If that answer doesn’t make sense, you must report yourself to a Home Office facility for processing.
T is for Trans
St Tony said his priorities as England’s elected King would be three words: “Education, Education, Education”. Call-me-Dave said his priorities would be just three letters: “NHS”. But we hope that Keith’s will be just one: “T”.
No, it doesn’t stand for the hot beverage that Imperial Britain stole from China and brave colonials poured into Boston Harbour. It stands for the thing that definitely existed before the year 2010: “Transgenderism”.

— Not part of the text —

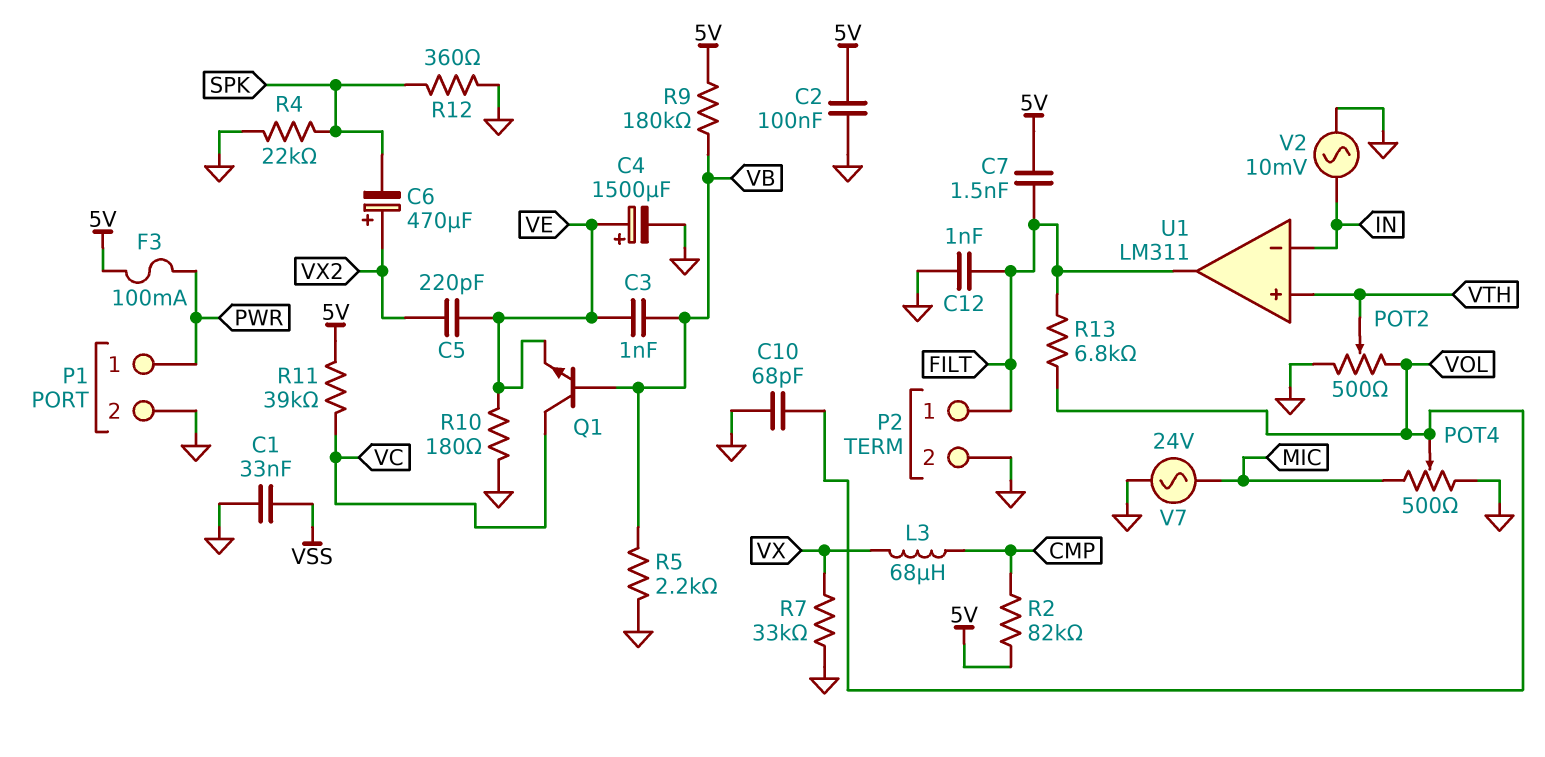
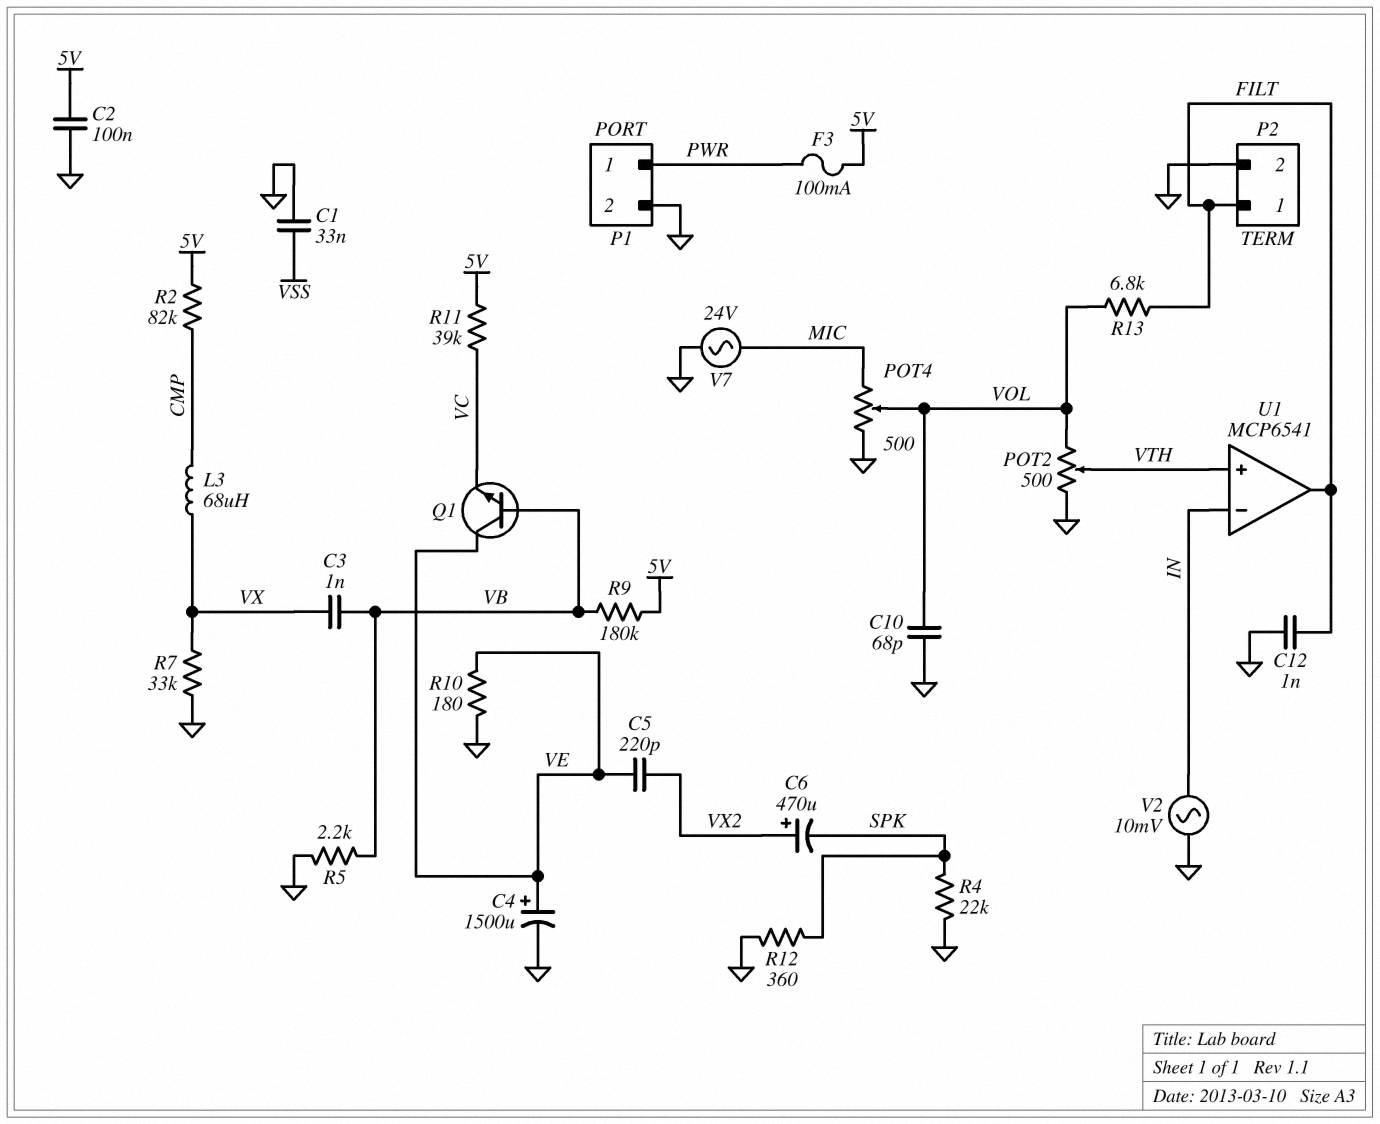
C3: 1nF (VB, VE) -> 1nF (VB, VX)
C7: 1.5nF (5V, FILT) -> none
Q1: NPN (B VB, C VC, E VE) -> NPN (B VB, C VE, E VC)
U1: LM311 -> MCP6541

The awful conclusion of the Cass report seems to have given the government free reign to allow #OurNHS to be poisoned and have vital parts chopped off so that it becomes a mutilated form of the body which it was created to be. Back in the hay-day of Tory rule it had happily became the National Trans Service, with the Holy Temple of Tavistock performing the sacred rights of child sacrifice, but now we’re sadly going back to evil hateful pre-Tory times — no, wait that can’t be right, It’s the evil Tories now reversing the trans stuff that they encouraged? — Well anyway, on the NHS transphobic patients have now been given the right to request a person of the same biological sex to deliver intimate care. A right we are hoping is removed from them, like the abolished rights of Christians to pray silently outside of abortion clinics, and the scrapped rights of foreign tissue inside of human reproductive organs to live. The Government is also proposing a law which would require new restaurants, public toilets, shopping centres and offices in England to have separate male and female toilets. Hurry up Keith! At least there’s still a T in Scotland.
I’ll be the Judge
I’ve picked up a worrying trend from the US which is right-whingers fighting back against the culture war. Obviously for external purposes there is no culture war, and if there is a culture war, then the left are not fighting it at all — we are just resisting the war started by conservatives — and if we are fighting, then we are just enacting the morally correct course of action in the exact same spirit as when Rosa Parks occupied a bus seat with a tent and an anti-semitic banner. Anyway, some federal Judges in America have refused to accept graduates from an Ivy League university associated with the pro-Hamas campus vandalism occupation. They said Columbia University has become “an incubator of bigotry”, adding: “Freedom of speech protects protest, not trespass, and certainly not acts of threats of violence or terrorism.” I condemn the judges for their cultural appropriation of student boycotts and I sentence them to re-education at the once-prestigious Columbia University where they can learn how to be good communists citizens by begging university authorities to send “humanitarian aid” into their occupied building — at least for the students who are on a meal plan. It seems the revolution will not be catered. Sadly the French are less enlightened. Their police were filmed dragging young revolutionaries out of their encampment before they could say “Vive la Palestine!”
Elephants are cancelled
I was on the Eurostar to France Française the other day when I accidentally started reading an article from MailOnline. Obviously I’ve donated some money to the Guardian’s begging campaign to atone for it (well, I set up a GoFundMe, I’m not dipping into my Malaga ‘25 fund for that). Anyway, the hate-rag was saying that a BBC Springwatch presenter called Gillian Burke prefers not to use English words for wild animals in Africa because there is an “inequality” in “who gets to do the naming” and we are “unwittingly wielding some form of power by naming wild animals”. Since a team of Kenyans invented wild animals back in 1860, it’s only right that instead of saying “Elephant” she uses the Swahili name “ndovu”, and instead of Giraffe it’s “twiga”. At this point I had to briefly check she wasn’t actually Helen Pluckrose in blackface, trying to pull another one of her stunts again. But after being convinced of Gillian’s authenticity after scrolling through her achingly-worthy, BLM-supporting Instagram — I heartily agreed with the message, and have sent her a DM suggesting it might be good to include their Swahili pronouns too. You might say, yes but what about the point of language being about understanding one another? And I would reply with one word — “Racist”.